It is easy to be pessimistic about the EU and U.S. negotiations of the transatlantic trade and investment partnership. Previous initiatives to improve the regulatory cooperation between the EU and the U.S. went nowhere, and recent U.S. spying allegations did not help to put the negotiations up for a good start.
It was in the 1960s that the United States proposed—unsuccessfully—creating a North Atlantic Free Trade Area. In the 1990s, Germany and Great Britain proposed a second initiative for the creation of a Transatlantic Free Trade Area, which would have centered around political issues rather than economic. Fear that the end of the Cold War would inevitably lead to American disengagement from Europe and the collapse of NATO drove both states to push for a free trade area. Although this initiative failed, it still paved the way for the New Transatlantic Agenda, which Chancellor Angela Merkel and President George W. Bush’s New Transatlantic Economic Partnership replaced in 2007. As with previous approaches, the Partnership’s economic and political success was fairly modest at best.
More than a year after the first working groups discussed the idea of a Transatlantic Trade and Investment Partnership (TTIP), President Barack Obama announced in early 2013 that TTIP negotiations would soon begin. On the European side, Merkel has continuously promoted the benefits of this partnership, especially with regard to the positive economic effects for the German as well as European economy.
With the European delegation in Washington for the first round of negotiations, pressure is high to achieve a durable and mutually beneficial agreement, despite early set-backs. The U.S. National Security Agency (NSA) surveillance leaks, showing NSA surveillance of Europeans and especially Germans allies, posed a threat to negotiations before they began. In France, where politicians have often been critical of the transatlantic partnership, requests to postpone the negotiations until resolution of the NSA surveillance controversy are common. Despite French opposition, European Trade Commissioner Karel De Guch, other EU officials, and the U.S chief negotiators adhered to the agreed first round in Washington. Knowing that TTIP possibly represents a last opportunity for the United States and the European Union to set a regulatory framework that will boost economic growth and employment on both sides of the Atlantic, there was little alternative to moving forward.
First Round: Washington, DC
As the first round of negotiations focused on organizational issues and a separate delegation with representatives of the Federal Ministries of the Interior and Defense (including Minister of the Interior Hans-Peter Friedrich) met with U.S. representatives to discuss espionage, the spying controversy did not have a direct impact on the success of the first round. This affair is not, however, the only political pressure on negotiations. Both Europeans and Americans have an interest in reaching a deal before the end of 2014, the end of the European Commission’s current term. Remaining obstacles include consumer safety, environmental protection, and privacy; starting the negotiations on time was necessary to maintain the goal of 2014.

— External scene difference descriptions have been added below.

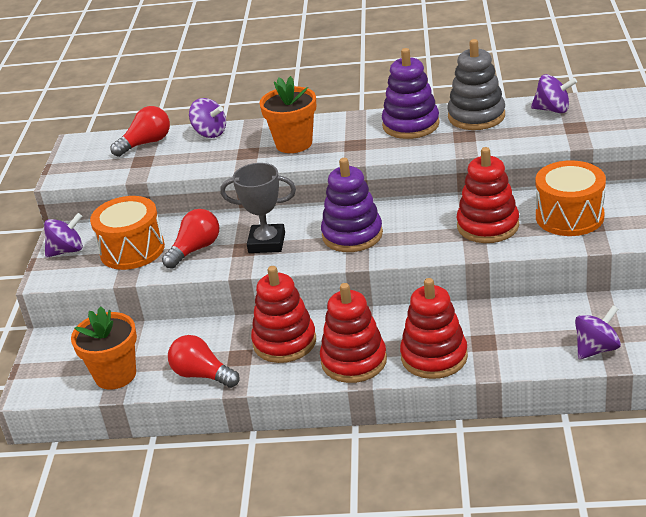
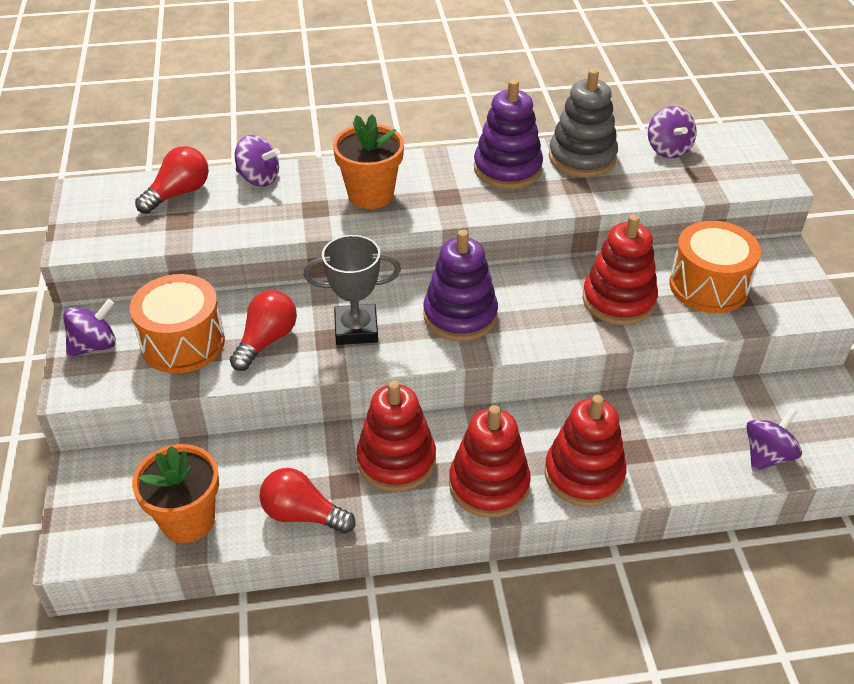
camera: 15 degrees left, 10 degrees up
(553, 110) = (668, 149): purple spinning top -> purple spinning top turned 75 degrees clockwise

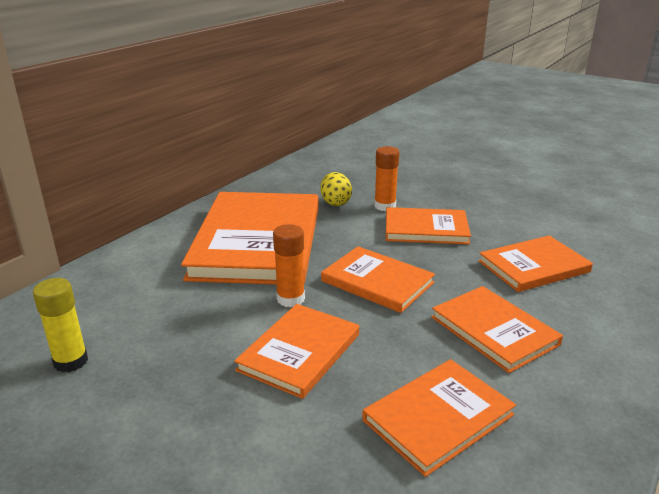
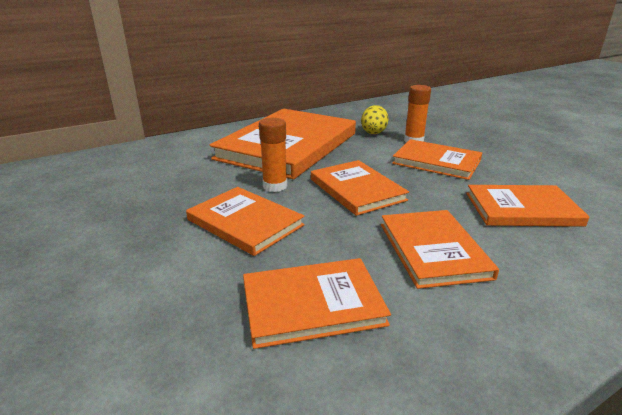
camera: 25 degrees right, 0 degrees up
(71, 361) = (91, 189): yellow glue stick -> none
(299, 352) = (245, 222): orange book -> orange book turned 75 degrees clockwise

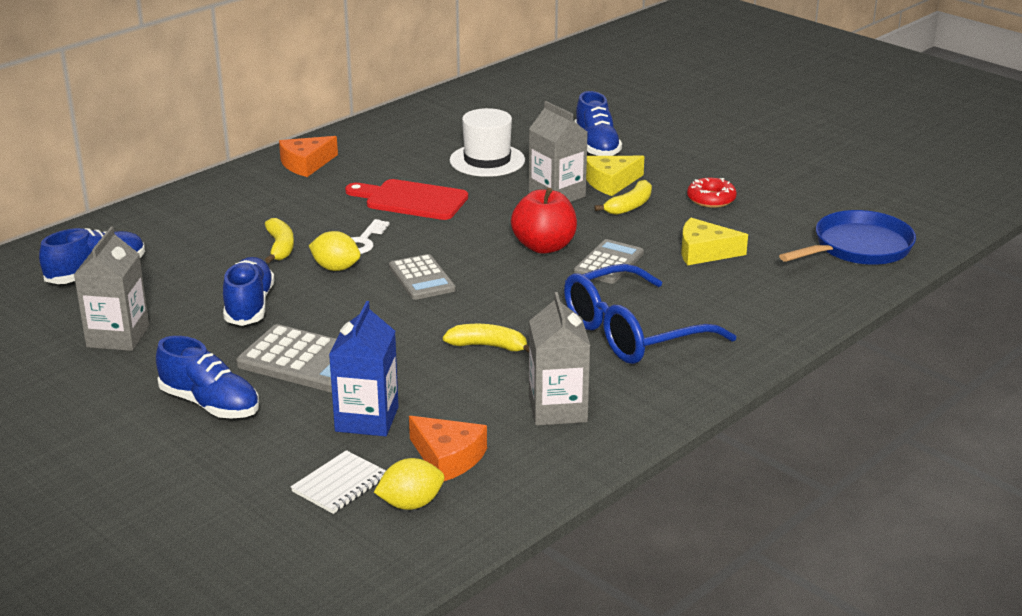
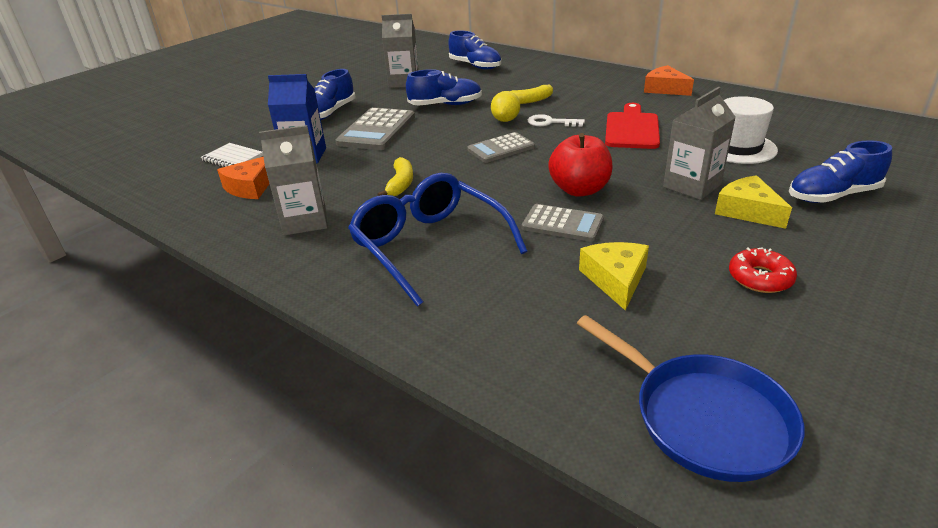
camera: 85 degrees right, 5 degrees up
(411, 504) = (202, 181): yellow lemon -> none
(630, 206) = (698, 226): yellow banana -> none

The negotiations last week included fifteen working groups, and proceeded as detailed below.
Monday, 8 July: After an opening plenary session on Monday morning, the scheduled working groups discussed investment, government procurement, cross-border services, textiles, rules of origin, energy andraw materials, and legal issues. These first meetings continued on Tuesday and covered sanitary and phytosanitary (SPS) measures, market access and industrial goods, government procurement, cross-border services, investment, and energy and raw materials. The day concluded with a joint session of negotiators on labor and environment.
Wednesday, 10 July: U.S. Chief Negotiator Dan Mullaney and EU Chief Negotiator Ignacio Garcia-Bercero called a stakeholder briefing session to provide updates on the first round of negotiations and to answer questions from present stakeholders. One important event preceding this session brought together U.S. and EU negotiators with representatives from academia, labor unions, the private sector, and non-governmental organizations, thereby creating a platform for discussing priorities for and progress of the trade agreement.
Thursday, 11 July: Meetings between the negotiating groups on SPS measures, competition, labor, customs/trade facilitation, and state-owned enterprises concluded the first week of negotiations. In a final press briefing on Friday, Mullaney and Garcia-Bercero summarized their views on this first round and answered questions from the press.
Aware of the importance of getting the negotiations off to a good start, both chief negotiators tried to relay confidence and optimism. They achieved their short-term goals: the negotiations started without disruption and will continue in Brussels this October. In the first round of TTIP negotiations, expectations did not extend beyond demonstrating unified commitment with regard to this sweeping prospective partnership, but all parties know that the days of harmonic and peaceful working group meetings are coming to an end as this first round concluded. In this context, U.S. Trade Representative Michael Froman’s emphasis on creativity, flexibility, and unconventionality comes over as well meant, but will probably be soon forgotten. Negotiating the Transatlantic Trade and Investment Partnership is still and will continue to be a boring of hard boards.